Disney+ Subscription To Include 4K, HDR. No R-Rated Content
The new service will also opt for a weekly model as opposed to binge-watching.
Disney’s D23 brought with it a plethora of announcements and reveals about the kind of content we can expect to see on its new streaming service, Disney+. As the dust settles on D23 however, we’re learning more and more details about what the subscription service itself will entail and what benefits and perks will be on offer in the early days to entice customers.
The first of these is the promise of UHD content at no extra charge. Disney+ subscription is priced at $6.99 per month and that price will include 4K content as well as content that supports Dolby Vision and Dolby Atmos. This is a smart move to undercut its closest competitor Netflix which does offer 4K content although as a separate tier priced at $16 per month. With Apple TV+ set to be priced at $9.99 per month, Disney+ is the cheapest option on the block.
In that same subscription, content can be viewed on up to 4 screens at the same time. Users can register as many as 10 different devices and create 7 profiles under the same account, with kid profiles getting a dedicated interface of their own. There are also no limits on offline downloads; you can store as many movies and shows for offline viewing as you want.
Additionally, some Disney+ titles will also be integrating bonus features such as deleted scenes and behind the scenes documentaries. I imagine this will be something along the lines of Amazon Prime’s X-Ray vision, a menu item which is always accessible when watching titles to catch some relevant IMDb trivia and making of documentaries.
Of course not all’s hunky-dory since there are a few things on offer across competitors that we won’t get to see on Disney+. Chief among them is the viewing model. As opposed to the all-episodes drop model pioneered by Netflix and adopted by other services such as Amazon Prime, Disney+ will follow the traditional TV and HBO route and drop episodes on a weekly basis. With the rumored 6-episode run of its Marvel TV Shows, a typical show will span 6 weeks of air time.

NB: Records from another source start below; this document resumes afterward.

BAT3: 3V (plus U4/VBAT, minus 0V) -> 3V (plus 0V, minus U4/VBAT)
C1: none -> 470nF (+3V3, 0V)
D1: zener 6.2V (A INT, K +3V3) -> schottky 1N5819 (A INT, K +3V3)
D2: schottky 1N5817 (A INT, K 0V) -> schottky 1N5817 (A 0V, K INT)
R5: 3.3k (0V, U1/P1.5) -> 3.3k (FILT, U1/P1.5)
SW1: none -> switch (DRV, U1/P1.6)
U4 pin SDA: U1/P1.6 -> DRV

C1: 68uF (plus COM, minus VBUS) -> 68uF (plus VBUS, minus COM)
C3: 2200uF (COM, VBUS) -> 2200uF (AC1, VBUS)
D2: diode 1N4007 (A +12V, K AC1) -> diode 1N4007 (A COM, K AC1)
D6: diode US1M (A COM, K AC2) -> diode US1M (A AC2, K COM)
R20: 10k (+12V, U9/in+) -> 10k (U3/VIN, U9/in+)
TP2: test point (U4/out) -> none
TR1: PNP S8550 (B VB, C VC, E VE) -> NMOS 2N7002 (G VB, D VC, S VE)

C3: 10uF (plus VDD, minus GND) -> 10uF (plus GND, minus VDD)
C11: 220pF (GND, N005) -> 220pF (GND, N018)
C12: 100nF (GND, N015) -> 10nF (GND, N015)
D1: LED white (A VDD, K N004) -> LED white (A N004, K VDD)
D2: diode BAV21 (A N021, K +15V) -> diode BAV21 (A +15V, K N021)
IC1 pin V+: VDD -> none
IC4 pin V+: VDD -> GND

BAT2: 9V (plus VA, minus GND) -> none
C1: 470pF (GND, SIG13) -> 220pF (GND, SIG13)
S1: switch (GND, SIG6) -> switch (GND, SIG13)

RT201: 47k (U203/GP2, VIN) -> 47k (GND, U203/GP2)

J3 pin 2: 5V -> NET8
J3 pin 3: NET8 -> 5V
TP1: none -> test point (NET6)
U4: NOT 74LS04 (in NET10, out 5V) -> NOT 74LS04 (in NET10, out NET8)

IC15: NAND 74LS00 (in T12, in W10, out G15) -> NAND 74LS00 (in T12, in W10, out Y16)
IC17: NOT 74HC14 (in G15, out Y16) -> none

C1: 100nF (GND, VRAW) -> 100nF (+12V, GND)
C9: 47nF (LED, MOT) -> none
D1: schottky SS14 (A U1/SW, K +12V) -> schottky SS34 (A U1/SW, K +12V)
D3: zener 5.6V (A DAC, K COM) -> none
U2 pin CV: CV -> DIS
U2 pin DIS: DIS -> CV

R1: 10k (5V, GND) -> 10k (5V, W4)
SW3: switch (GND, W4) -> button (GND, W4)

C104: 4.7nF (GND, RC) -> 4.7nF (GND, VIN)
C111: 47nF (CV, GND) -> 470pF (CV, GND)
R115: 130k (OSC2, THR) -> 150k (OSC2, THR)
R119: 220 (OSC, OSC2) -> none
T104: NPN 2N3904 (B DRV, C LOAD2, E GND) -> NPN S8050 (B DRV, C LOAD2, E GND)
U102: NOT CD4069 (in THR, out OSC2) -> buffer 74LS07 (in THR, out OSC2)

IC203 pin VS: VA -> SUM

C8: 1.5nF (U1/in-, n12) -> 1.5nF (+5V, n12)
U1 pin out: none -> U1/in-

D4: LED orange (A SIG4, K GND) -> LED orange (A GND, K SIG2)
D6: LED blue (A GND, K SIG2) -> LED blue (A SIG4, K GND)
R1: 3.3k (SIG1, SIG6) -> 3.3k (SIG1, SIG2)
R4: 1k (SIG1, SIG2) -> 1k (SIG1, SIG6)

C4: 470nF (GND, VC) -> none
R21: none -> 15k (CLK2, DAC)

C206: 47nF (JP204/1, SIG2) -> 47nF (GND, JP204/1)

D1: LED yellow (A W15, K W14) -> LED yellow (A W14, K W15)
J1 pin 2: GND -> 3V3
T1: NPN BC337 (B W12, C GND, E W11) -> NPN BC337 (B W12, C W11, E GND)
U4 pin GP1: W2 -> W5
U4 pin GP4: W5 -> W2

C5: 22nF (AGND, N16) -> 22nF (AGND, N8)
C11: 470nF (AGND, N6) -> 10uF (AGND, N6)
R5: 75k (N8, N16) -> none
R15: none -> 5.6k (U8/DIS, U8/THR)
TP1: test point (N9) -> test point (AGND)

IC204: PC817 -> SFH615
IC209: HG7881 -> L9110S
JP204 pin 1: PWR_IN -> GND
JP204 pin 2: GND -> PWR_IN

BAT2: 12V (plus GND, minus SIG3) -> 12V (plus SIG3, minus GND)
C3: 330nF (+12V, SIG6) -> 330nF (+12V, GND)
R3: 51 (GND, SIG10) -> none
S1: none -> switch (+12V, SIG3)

Disney+ will also solely feature PG-13 rated content, with no place for R-Rated stories. When asked whether this implies the content will arrive on Hulu instead, the Disney executive gave a smile suggesting that could indeed be the case. It’ll be interesting to see how Disney handles titles such as Deadpool and other grim material that it acquired as a result of its Fox buyout last year. The 4K also comes with the caveat of select titles only which means not all movies and shows will necessarily be 4K compatible.
Disney+ is shaping up to be a promising streaming service offering. With about 500 movies and 7,000 episodes of TV Shows out of the box, it’s launching with a fairly rich assortment of content already, without having to spend a single additional penny on licensing fees or production costs. Contrast this with the $13 billion Netflix is spending on original content alone this year, and the astronomical licensing fees its paying to keep titles in its catalog and Disney has a huge advantage and head-start over its competitors already.
However, there’s still a window of opportunity for other services. Being a family-friendly service targeted toward a family-friendly audience, Disney+ will only be able to produce so much types of content. This contrasts with the unhinged approach Netflix, Amazon Prime and HBO have allowing the production of virtually anything under the sun. Intriguing science-fiction shows like Altered Carbon, fantasy like Game of Thrones or superhero dramas like The Boys are out of the question, and that’s where its rivals can win over subscribers of their own. And then there’s the question of availability; while Netflix and Prime are spread out across the globe, Disney+ will start out in the US and a select few territories, with it being a few years before its as widespread as the duo.
Whatever be the case, the streaming services market is heating up and in for some great competition. This will ultimately translate into great content in the form of films and shows being produced for these services, giving the average home consumer plenty of good stuff to follow. Exciting times ahead.